The European Chemical Agency says one group of PFAS chemicals – perfluorooctane sulfonic acid and its derivatives (PFOS) – have been restricted in the European Union for more than a decade under the Persistent Organic Pollutants Regulation. PFOS chemicals are also included for elimination in the international Stockholm Convention.
Bloomberg Law says the EU has proposed a PFAS ban on approximately 10,000 substances. This ban would be phased in through the late 2030s. Since it would impact thousands of products, pushback was inevitable. For example, Reuters says the pharma lobby has warned that the ban would negatively impact drug production. According to The Guardian, the ban was not included in recently leaked policy proposals, leading the newspaper to say the EU has abandoned its promise of a ban.

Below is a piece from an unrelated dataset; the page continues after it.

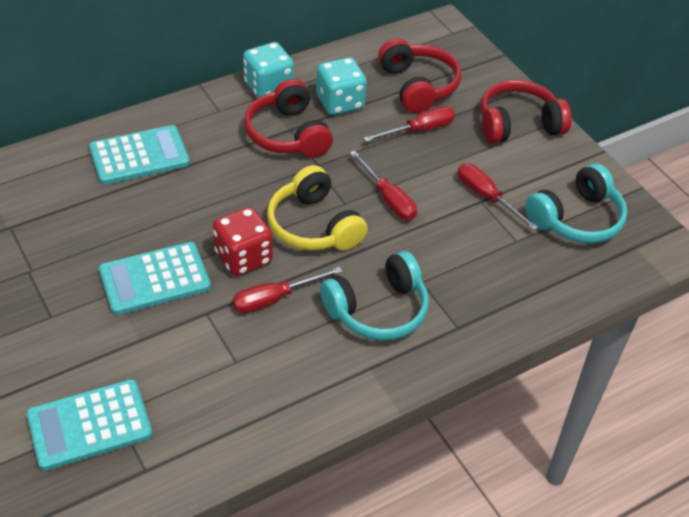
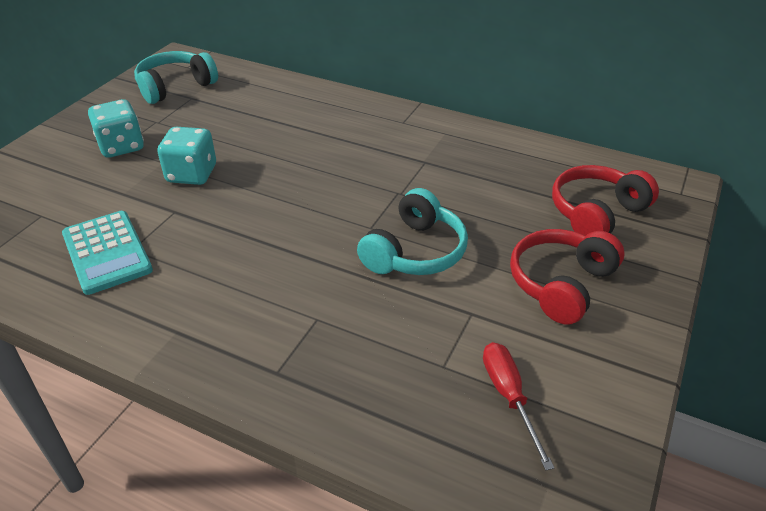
red dice: 1 -> 0
red headphones: 3 -> 2
red screwdriver: 4 -> 1
turquoise calculator: 3 -> 1
yellow headphones: 1 -> 0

Nevertheless, stricter rules may be coming in Europe and abroad. In the United States, California is leading the trend, with bans on PFAS in textiles and cosmetics, according to Safer States. Washington and New York are considering similar bans.
Litigation Over Forever Chemicals
Although regulatory change may be slow, litigation surrounding forever chemicals has already occurred. TIME predicts that PFAS litigation could eclipse settlements over tobacco, whereas the EUobserver says investors think forever chemicals could be the “new asbestos.”
In the US, Safer States says 27 attorneys general have already filed lawsuits over forever chemicals, including 13 that filed lawsuits in 2023. According to AP News, 3M will pay a minimum of $10.3 billion and possibly as much as $12.5 billion to settle lawsuits claiming that forever chemicals used in firefighting foam and other products have contaminated public drinking water systems.
3M may also face massive costs in the Netherlands, where the government has said it will hold the organization liable for polluting the Western Scheldt River, according to Reuters. In addition, Insurance Day says PFAS-related claims have increased in the EU and a similar rise in litigation could be coming to the UK.
Insurance Coverage for PFAS Exposures
Businesses may seek coverage for PFAS liability under environmental and pollution liability policies. However, Bloomberg Law notes that insurers have argued they are not liable for PFAS-related claims.
As litigation risks grow, PFAS exclusions may become more common. Indeed, the Independent Insurance Agency & Brokers of America says the ISO has introduced forms that exclude coverage for PFAS. The Lloyd’s Market Association has also published exclusion clauses for PFAS. According to Lexology, these clauses were recently updated to include common examples of PFAS substances. The new clauses are LMA5595A and LMA5596A.
Helping Your Clients Navigate PFAS Risks
For businesses involved in the manufacturing of PFAS products, the recent rise in litigation and regulatory activity may be alarming. As business leaders assess their risks, they will likely be looking for insurance coverage. However, coverage may not be readily available. Brokers should be aware of these PFAS exclusions and make sure their clients understand their coverage.